Cheap Cigars by D.I. Jolly

The book read.

The four most common active atoms in both the universe and humans, are; Oxygen, Carbon, Nitrogen and Hydrogen. Not in that order. Which makes us no more special than anything else in the entire universe, and yet, we are perfectly part of the infinite of everything. We are part of the universe, beautiful and infinite, simple and small, all at the same time. We are meaningless, and we are everything. 

Jacob stepped out onto his small balcony, lit a cigar and said.

“I think today is the day, today is the day I’m going to kill myself.”

It wasn’t the first time he’d thought about suicide, but it was the first time it had ever rung so true that after he finished his sentence, he was stagger. It had only ever been an idle thought; it had only ever been a fantasy escape.

If all else fails I could always just kill myself’.

An outlandish extreme that brought everything else into perspective, because of how ridiculous it was. It had always been just that. But not anymore. Now it was true. For the very first time it was true.

He took a long pull on his cigar and let the thick strong taste fill his lungs. He looked up at the moon. It had been waxing for a few days and was almost at his favourite point. Which felt strangely appropriate. If it was perfect, it would be wrong. Because everything else was wrong, and if there was a single detail that was right, then what he was about to do wouldn’t make sense. So being wrong was perfect, and imperfect, and perfect, all at the same time.

The thought rushed through him and he felt alive and excited and couldn’t help but let out a short tearful laugh. It made sense, in so much as anything else in his life made sense. Which was another way of saying that it really didn’t. But that didn’t matter because that too was imperfectly perfect.

He took another long pull on his cigar and let his life play out in front of him like a movie, projected on the sky. Flashing before his eyes in fast forward, except for key moments that brought him joy and pain. Ecstasy and sorrow.

Beckie Lawrence’s party where he lost his virginity and thought he was in love, Frank Newberry’s funeral where he thought nothing could ever be good ever again. His dog Maggie, his grandmother, that time he found 20 bucks on the street when he was five. His daughter’s first birthday. His divorce. The car accident. The things he did while blacked out. That time he broke his girlfriend’s nose. Falling drunkenly into a pool at the office Christmas party and hoped no one would save him. Rebecca from Accounting giving him CPR for an hour while crying. His least favourite movie. The look on the cashier’s face when he put down a bottle of vodka and three cheap cigars. His mother’s perfume.

It was all there, and for better or worse, whether he liked it or not. That was his life story.

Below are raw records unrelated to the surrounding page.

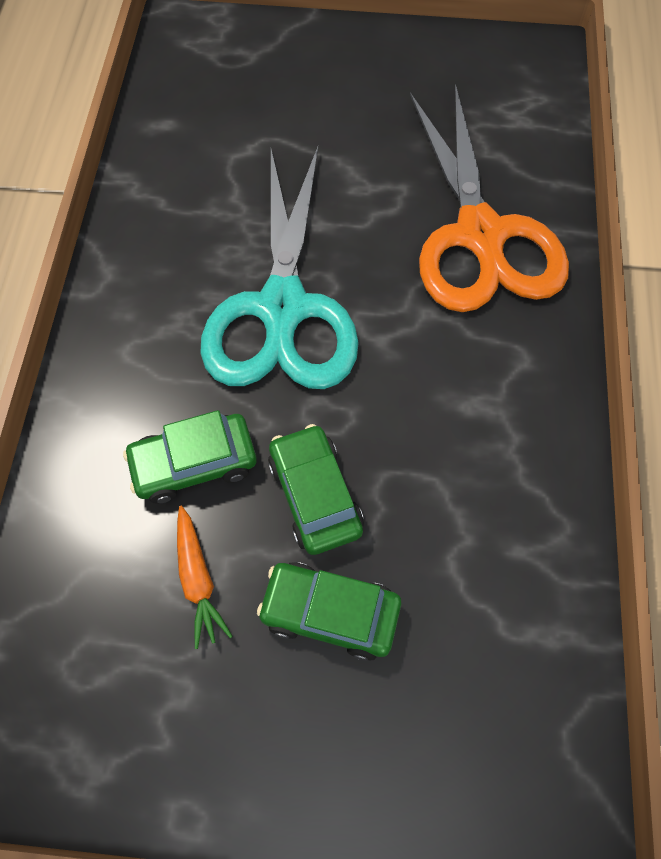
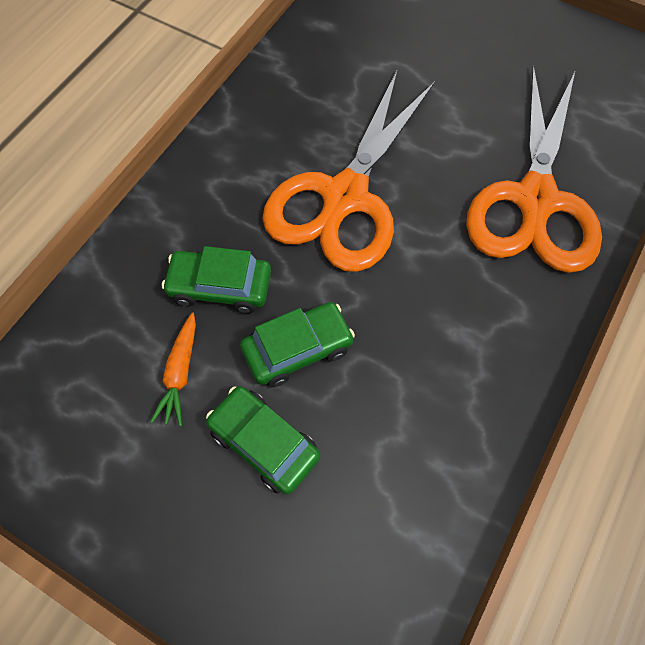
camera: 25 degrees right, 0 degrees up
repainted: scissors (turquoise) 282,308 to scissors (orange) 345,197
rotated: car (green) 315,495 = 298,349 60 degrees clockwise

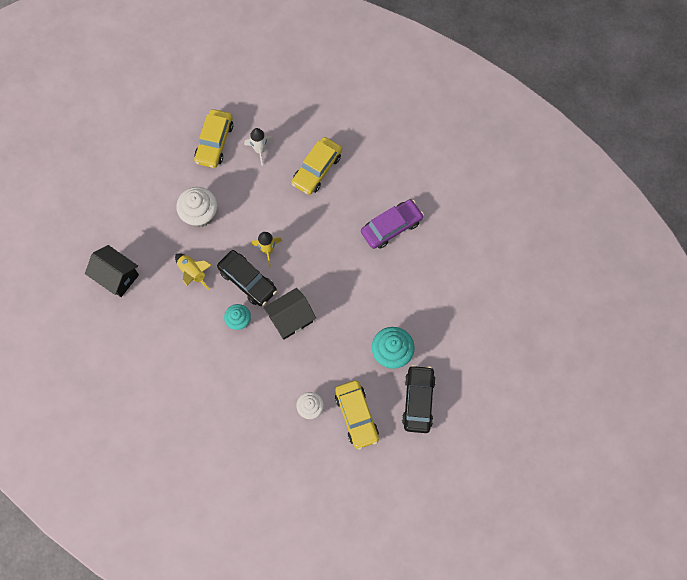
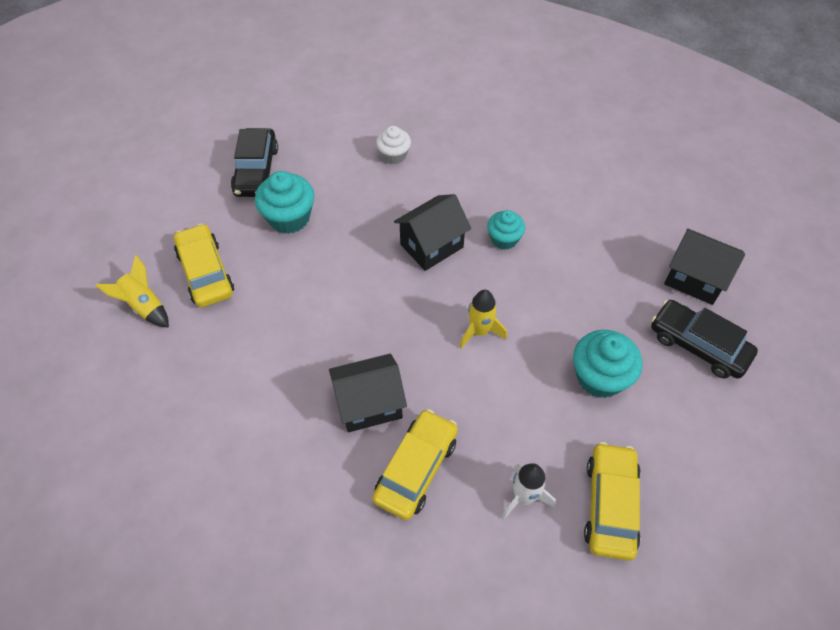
camera: 175 degrees right, 15 degrees down
gone: car (purple) 391,227
new: house (black) 369,404
shifted: car (black) 247,281 to 698,345; rocket (yellow) 193,272 to 144,306; car (yellow) 356,416 to 206,272
repainted: cupcake (white) 200,214 to cupcake (turquoise) 600,377

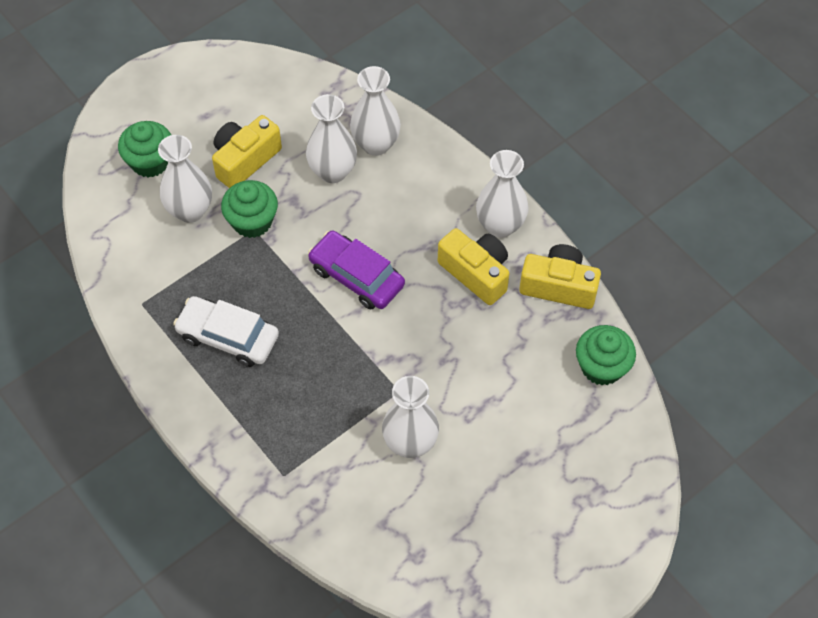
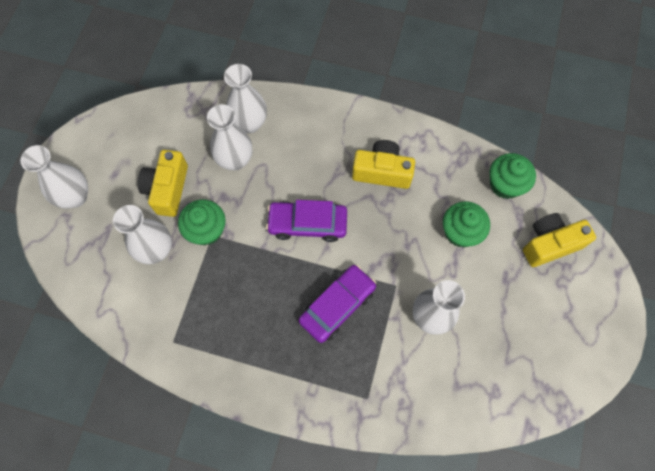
camera: 35 degrees left, 10 degrees up
gone: car (white) 228,337
new: car (purple) 337,305
shifted: cupcake (green) 150,162 to 460,232; vase (white) 500,225 to 75,197; camera (yellow) 559,286 to 550,244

On his third long pull he wondered about how people would think about the ending of the story. How he would feel if it was a book he was reading or a movie he had watched. Was it a satisfying conclusion? Was it what the audience wanted? Did it matter?

The truth was, no, it didn’t. Or at least, not to him. It was the ending that made sense. The one that felt right, real and true.

For a moment he thought about turning around, not to go back inside, but just to look at his life one more time. But his head wouldn’t turn. It didn’t matter. Still, tears filled his eyes as he climbed up onto the railing. Smoke drifted from his nose, and he felt all thought leave his head. He suddenly remembered what it felt like to fall asleep, and he had to laugh as he began to really cry.

Then he spat out his cigar and jumped.